Pattern Recognition

We put the priority on the following two goals.

To develope an efficient and highly reliable classifiers
To find a harmony between data and features

Construction of classifiers

The goal is to construct the most appropriate classifier to the given problem. So far, we have improved and proposed many classifiers (algorithms):linear classifiers, quadratic classfiers, piecewise-linear classifiers [Tenmo98a], non-linear classifiers [Sato98]、k-nearest neighbor classifiers [Masu98]、mixture-model based classifiers [Tenmo98c]、projection=based classifiers [Kazuki10]. Especially, a series of subclass methods using a set of hyper-rectangles, is our original and powerful classifiers [Mine98a]. An example is an extenstion of using a set of convex hulls of data [tetsuji09,tetsuji10,tetsuji_2011]. Another characterristic works is class-dependent feature subsets selection [Kazu03].

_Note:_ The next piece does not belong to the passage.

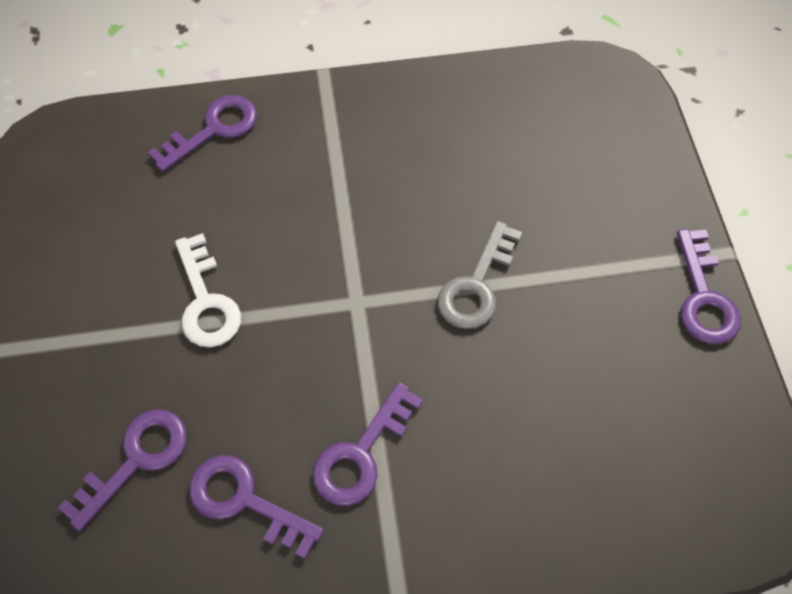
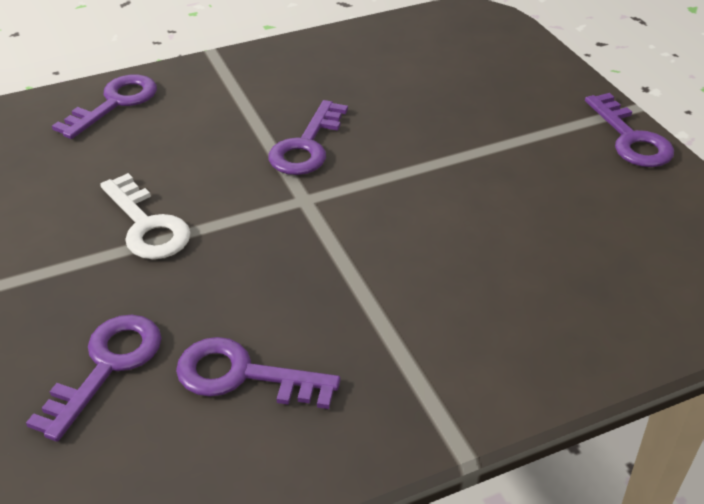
camera: 15 degrees left, 20 degrees down
(361, 453) = (355, 311): purple key -> purple key (307, 146)
(476, 285) = (418, 166): grey key -> none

Margin-maximizing classifiers using convex hulls

Volume prototypes

When we deal with hundreds of thousands of data, it is inefficient to keep all the data, sometimes even impossible. Alternative way is to keep only a few representative data points. Instead we have to give up the goodness of approximation of the underlying distribution. Therefore, we propose to use a set of volume prototypes instead of traditional point prototypes. A time series of high-dimensional data is generated according to a distribution changing the center and the covariance over time. Our volume prototypes can keep track such a “population drift” with a forget mechanism.

Volume prototypes (Small green dots are data points, ellipses are volume prototypes)

Fast probably correct (PC) k-nearest neighbor classifiers

The k-nearest neighbor classifier is one of most promising classifiers when a sufficient number of training samples are available. However, it needs a high computation costs, a multiplication of the number of data and the number of features. Many algorithms have been proposed to reduce the cost. One of most successful approaches is to allow approximation to the problem, that is, to solve an “approximate k-nearest neighbors” problem instead of an “exact k-nearest neighbors” problem. However, no algorthim succeeded to gain reasonable efficiency for the case of large dimensionality. To cope with this problem, we proposed a “probably correct” framework. By relaxing the perfection of the solutions, instead we gurtantee the perfection with a high probability, we showed we can reduce largely the computation cost. In some experiments, it was fastest among all well-known algorithms including LSH.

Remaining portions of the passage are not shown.